The communication presented to us by the Commission referred to a limited aspect of the harmonisation of private law, specifically contract law, and the report presented by Mr Lehne deals which a much wider scope, because it refers to the harmonisation of private law in general. We, in the Committee on Legal Affairs and the Internal Market, considered that contract law was probably too narrow a scope and that it would not be sufficient to produce harmonisation of private law in general, which is necessary, as Mr Lehne pointed out, above all within the framework of the introduction of the euro and of the generalisation of European contracts.

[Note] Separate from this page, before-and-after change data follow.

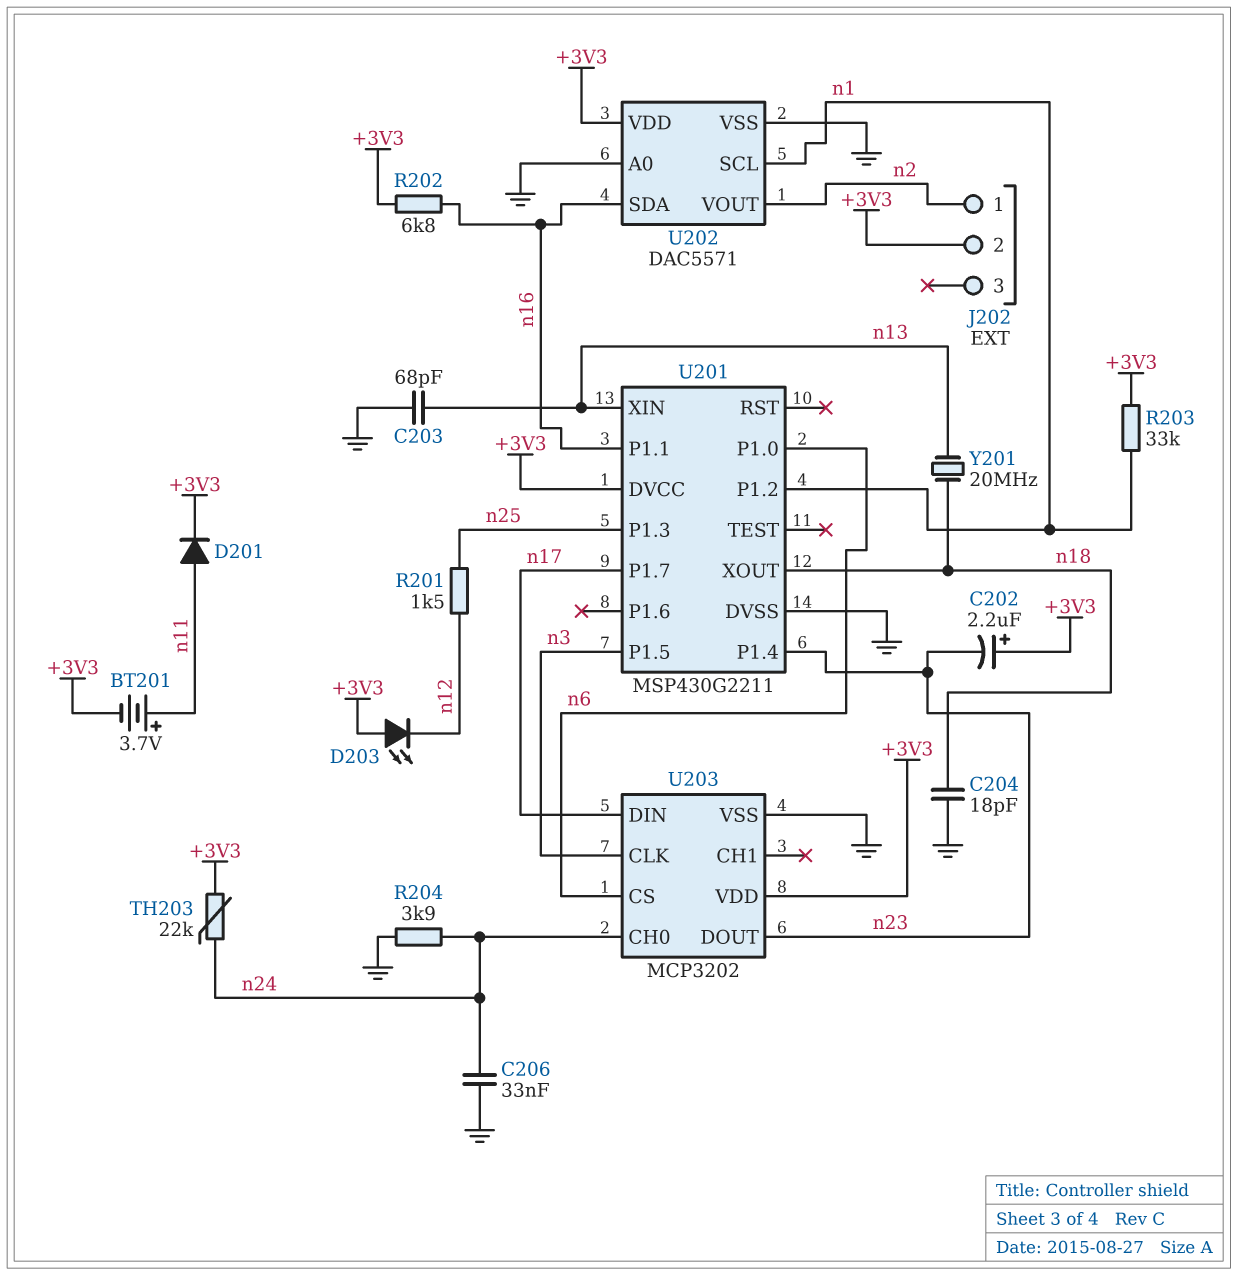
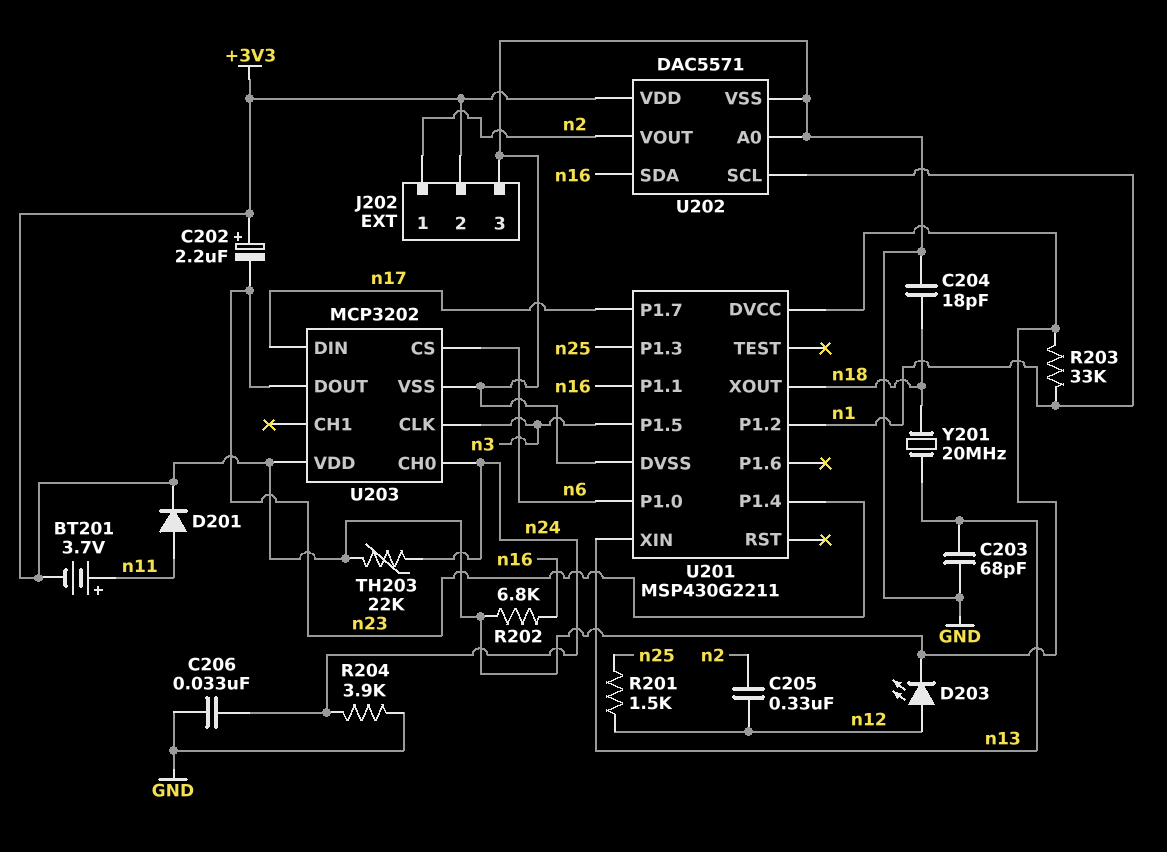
C205: none -> 330nF (n2, n12)
D203: LED (A +3V3, K n12) -> LED (A n12, K +3V3)
J202 pin 3: none -> GND

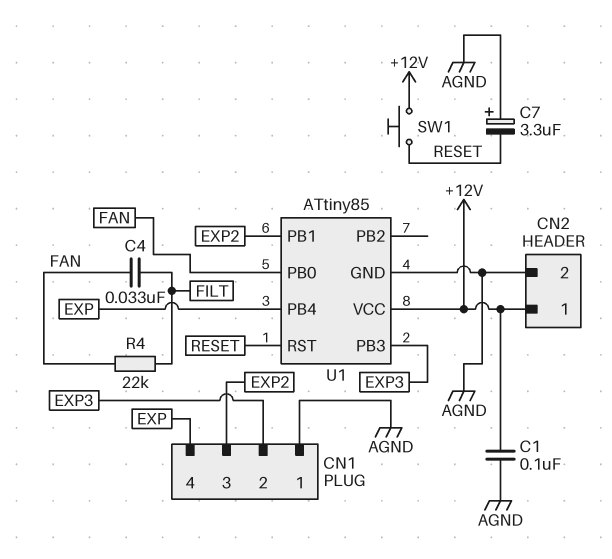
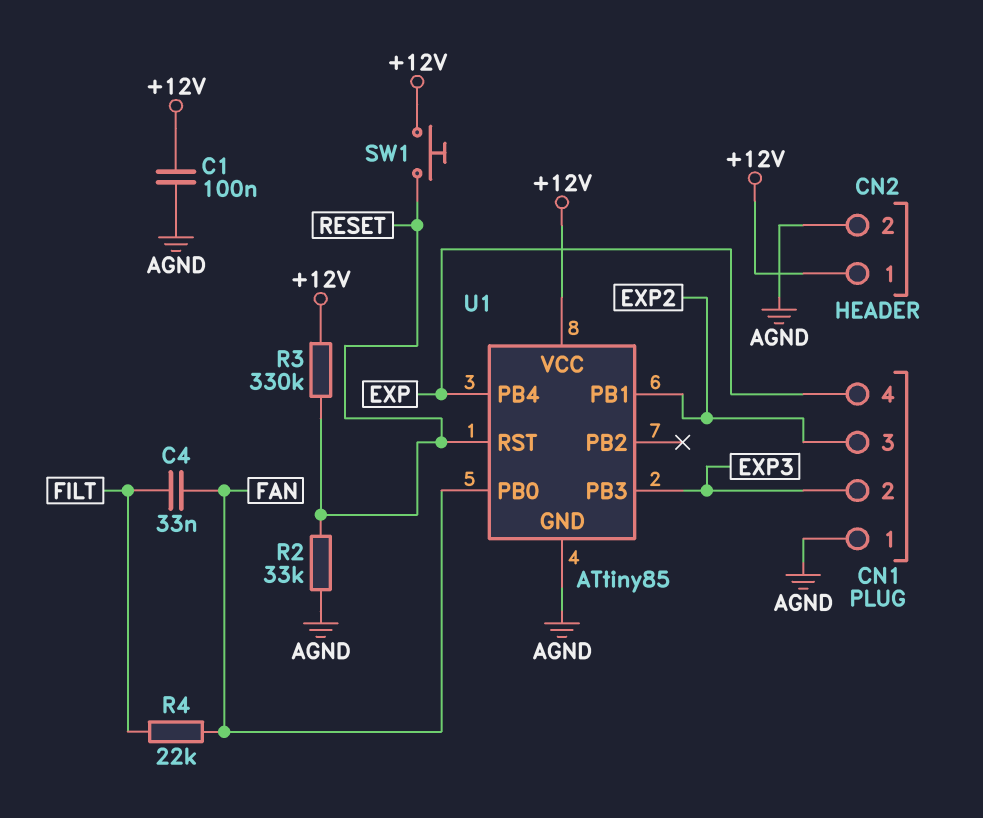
C7: 3.3uF (plus AGND, minus RESET) -> none
R2: none -> 33k (AGND, RESET)
R3: none -> 330k (+12V, RESET)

The Commission’s communication is very broad, given the aspects it deals with and the questions it poses. We, in Parliament, clearly cannot work intensely and on time, as we would have liked, but we can make some observations. I will focus on one: the possibility that, in relation to harmonisation, more reference should be made to the regulation and less to the directive. Because we are seeing that every time a Community directive is adopted, it gives rise to fifteen different national legislations, which leads us to think that we are possibly not achieving the objective of harmonisation, but quite the opposite, because the Community directive paradoxically leads to discrepancies in the development of each national legislation.
I know that this is a difficult issue, because there is still legislative zeal of a national nature, but it is one of the possibilities for development by means of Community legislation, instead of merely indirect harmonisation via a directive.